How Rahmstorf & Vermeer Grossly Exaggerated Sea Level Rise

Rahmstorf and Vermeer 2009: The art of mathematical distortion. (Photo source: Wikipedia)

Tom Moriarty at Climate Sanity has done a thorough analysis of Stefan Rahmstorf ‘s and Martin Vermeer’s PNAS 2009 paper Global Sea Level Linked To Temperature, hereinafter RV2009, which claimed sea levels would rise 1.8 m by 2100 due to rising temperature.

Turns out they used awfully “brutal mathematical contortions” and bad assunptions to reach this figure.

Moriarty finds the paper is riddled with gross errors and false assumptions, read overview here.

New studies have since come out that would allow Rahmstorf & Vermeer to make corrections, but they are perfectly content in letting the press run crazy with their wildly exaggerated 1.8 meter figure.

Keep in mind that practically all sea level experts have called the 1.8 meter fígure hugely exaggerated, some even calling it preposterous. Even the alarmist IPCC 2007 3rd Assessment Report projects a sea level rise of 18 – 57 cm by 2100.

Most skeptic scientists project it will be in the neighbourhood of 20 cm – similar to last century. So how did Rahmstorf and Vermeer arrive at such an inflated figure? Tom Moriarty explains.

Fudging groundwater depletion and reservoir water

First, Rahmstorf and Vermeer completely neglected the sea level rise correction that is due to groundwater depletion, which is man pumping water from the ground and adding it to the oceans, read here. Moriarty writes:

About 25% of the yearly sea level rise comes from pumping water from the ground and adding it to the oceans, not from melting ice. … “Mistaking this groundwater as ice-melt-water in calculations designed to ferret out the effects of global temperature on sea level greatly prejudices the calculations toward higher sea levels in the future.”

RV2009 improperly, but gladly, applied corrections by Chao to account for man-made reservoirs of water that would otherwise be added to ocean volume, thus boosting computed future sea level rises. But at the same time, they conveniently neglected groundwater depletion because that correction would have led to subtracting from sea level rise caused by rising temperature.

When asked why this was done, Rahmstorf and Vermeer said there were no adequate datasets on groundwater depletion available. Now a recent Geophysical Research Letters paper (Wada, Y., L. Pet al (2010), Global depletion of groundwater resources, confirms that “Vermeer and Rahmstorf were low-balling the effect of groundwater depletion”.

Moriarty, citing Geophysical Research Letters:

It seems preposterous not to include a correction for groundwater depletion when its effect is ‘the same order of magnitude as the contribution from glaciers and ice caps’.”

That means that RV2009 overstated the effect of temperature on sea level rise by a factor of two.
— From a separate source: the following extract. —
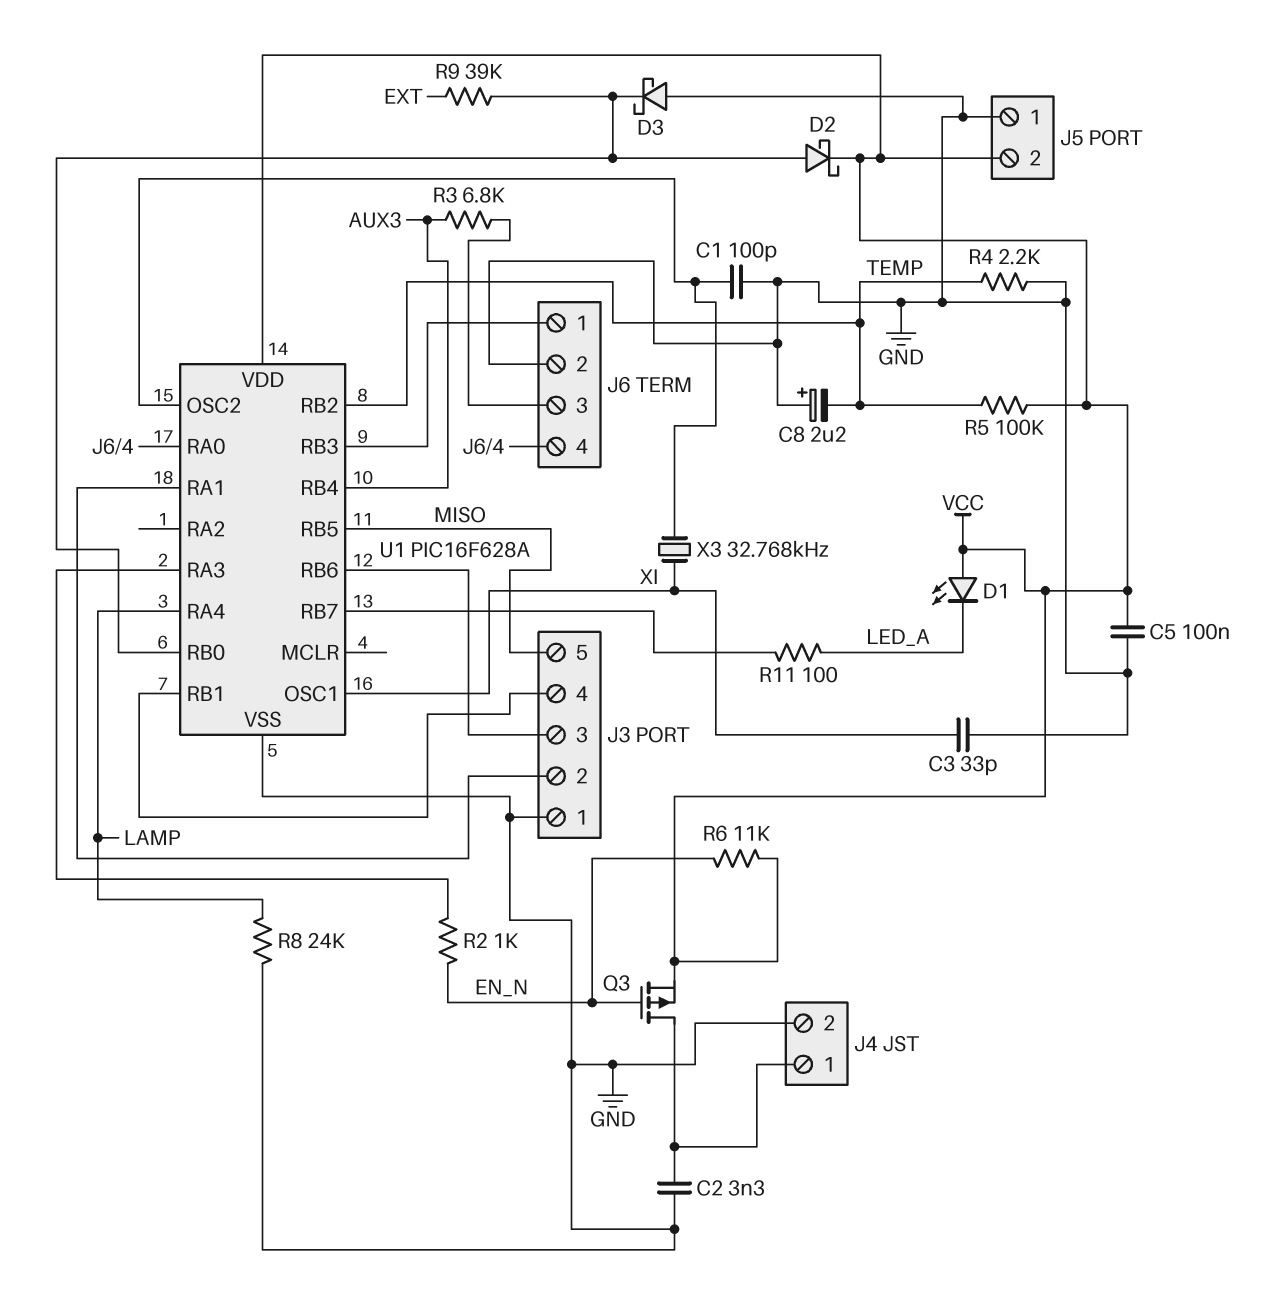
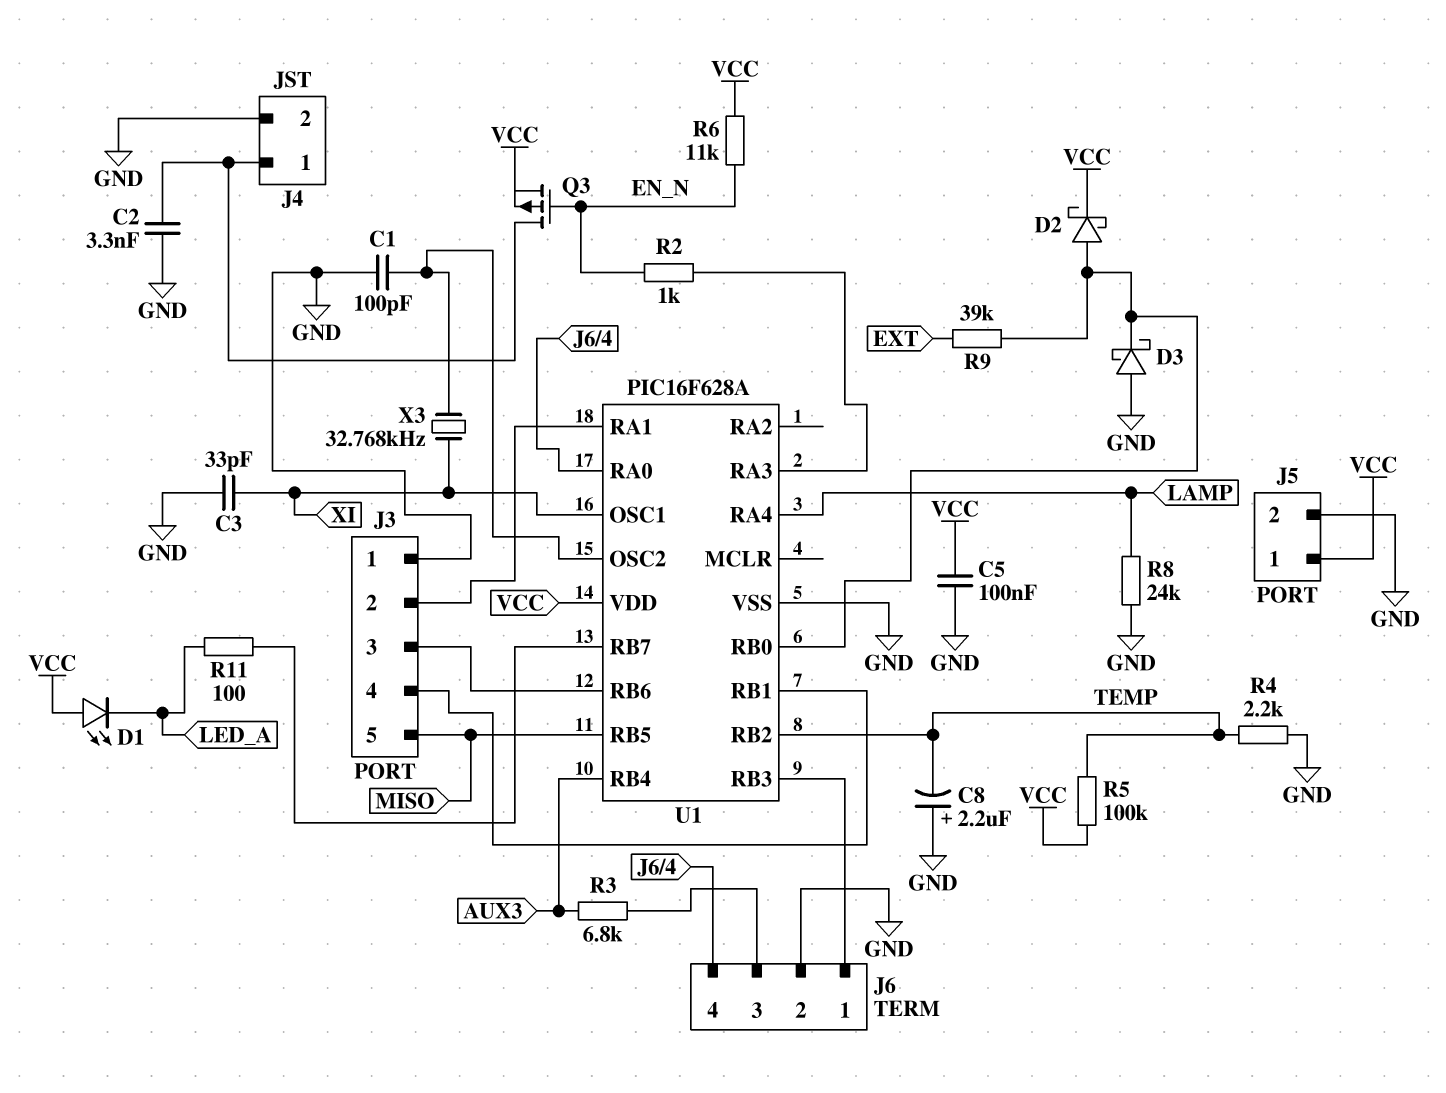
J5 pin 1: GND -> VCC
J5 pin 2: VCC -> GND

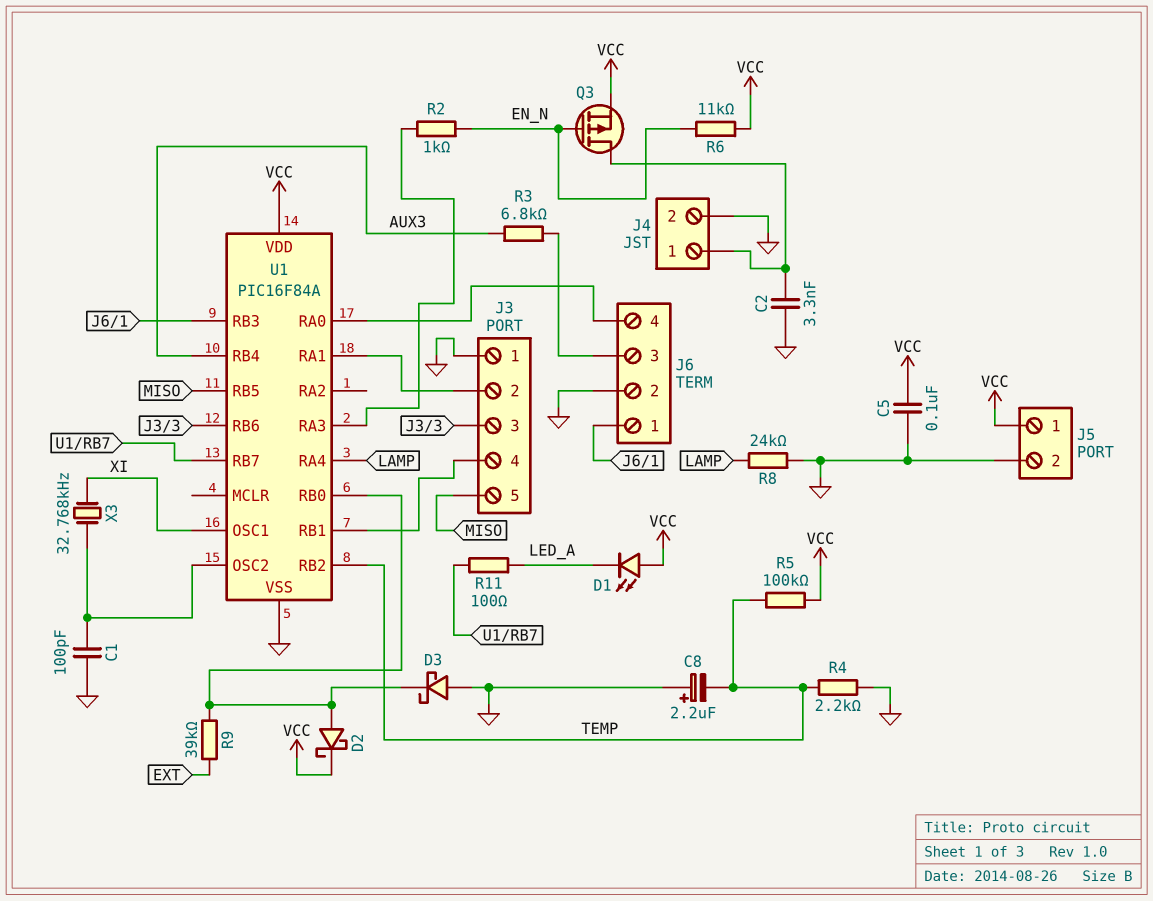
C3: 33pF (GND, XI) -> none
U1: PIC16F628A -> PIC16F84A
RV2009 also used outdated sea level rise data

Next, Rahmstorf and Vermeer used old, outdated sea level data from Church and White to model sea level rise for the future. At about the time RV2009 was published, Church and White came out with revised data showing that sea levels were rising more slowly instead, read here.

The new 2009 version of Church’s and White’s sea level data extended out to the year 2007.  More importantly, it also had corrections that drastically changed the sea level versus time for the previous 100 years.

What do these new sea level, groundwater deletion and reservoir numbers mean?

When these new numbers are inserted into Vermeer’s and Rahmstorf’s model equation, and 21st century IPCC temperature scenarios are applied, the resulting sea level predictions are half of what Vermeer and Rahmstorf claim. 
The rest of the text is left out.